Background: Sequence homology considerations widely used to transfer functional annotation to uncharacterized protein sequences require special precautions in the case of non-globular sequence segments including membrane-spanning stretches composed of non-polar residues. Simple, quantitative criteria are desirable for identifying transmembrane helices (TMs) that must be included into or should be excluded from start sequence segments in similarity searches aimed at finding distant homologues.
Results: We found that there are two types of TMs in membrane-associated proteins. On the one hand, there are so-called simple TMs with elevated hydrophobicity, low sequence complexity and extraordinary enrichment in long aliphatic residues. They merely serve as membrane-anchoring device. In contrast, so-called complex TMs have lower hydrophobicity, higher sequence complexity and some functional residues. These TMs have additional roles besides membrane anchoring such as intra-membrane complex formation, ligand binding or a catalytic role.

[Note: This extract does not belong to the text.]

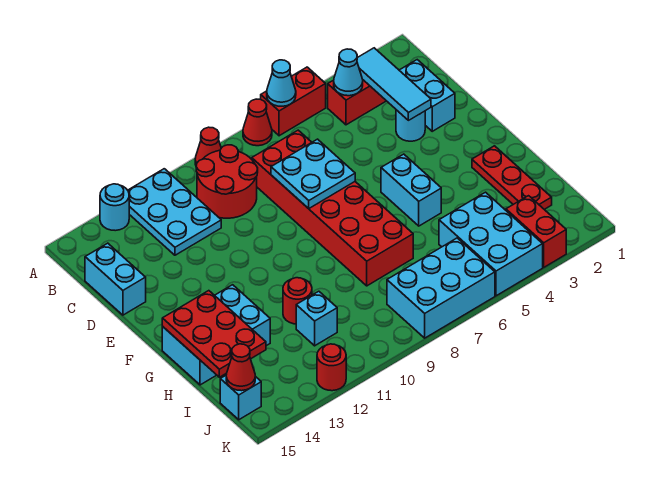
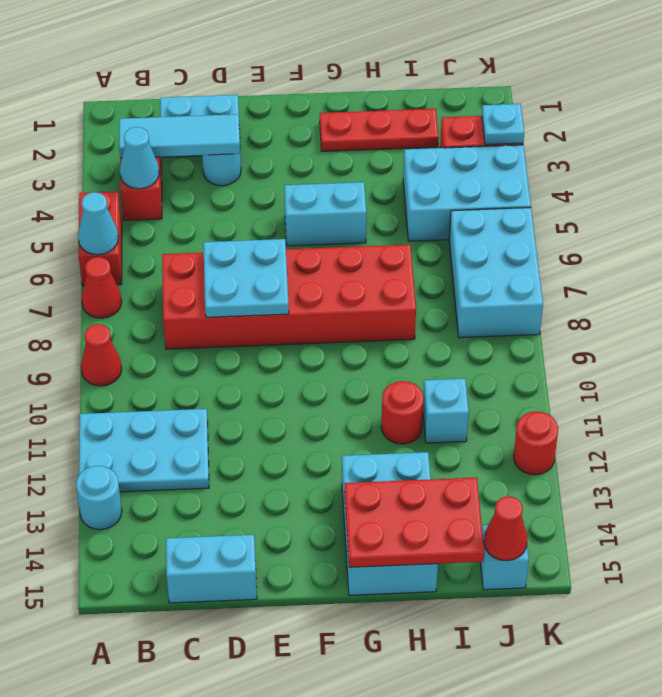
red round brick B9:C10 level 1 -> none
none -> cyan plate K3 level 2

Simple and complex TMs can occur both in single- and multi-membrane-spanning proteins essentially in any type of topology. Whereas simple TMs have the potential to confuse searches for sequence homologues and to generate unrelated hits with seemingly convincing statistical significance, complex TMs contain essential evolutionary information.
Conclusion: For extending the homology concept onto membrane proteins, we provide a necessary quantitative criterion to distinguish simple TMs (and a sufficient criterion for complex TMs) in query sequences prior to their usage in homology searches based on assessment of hydrophobicity and sequence complexity of the TM sequence segments.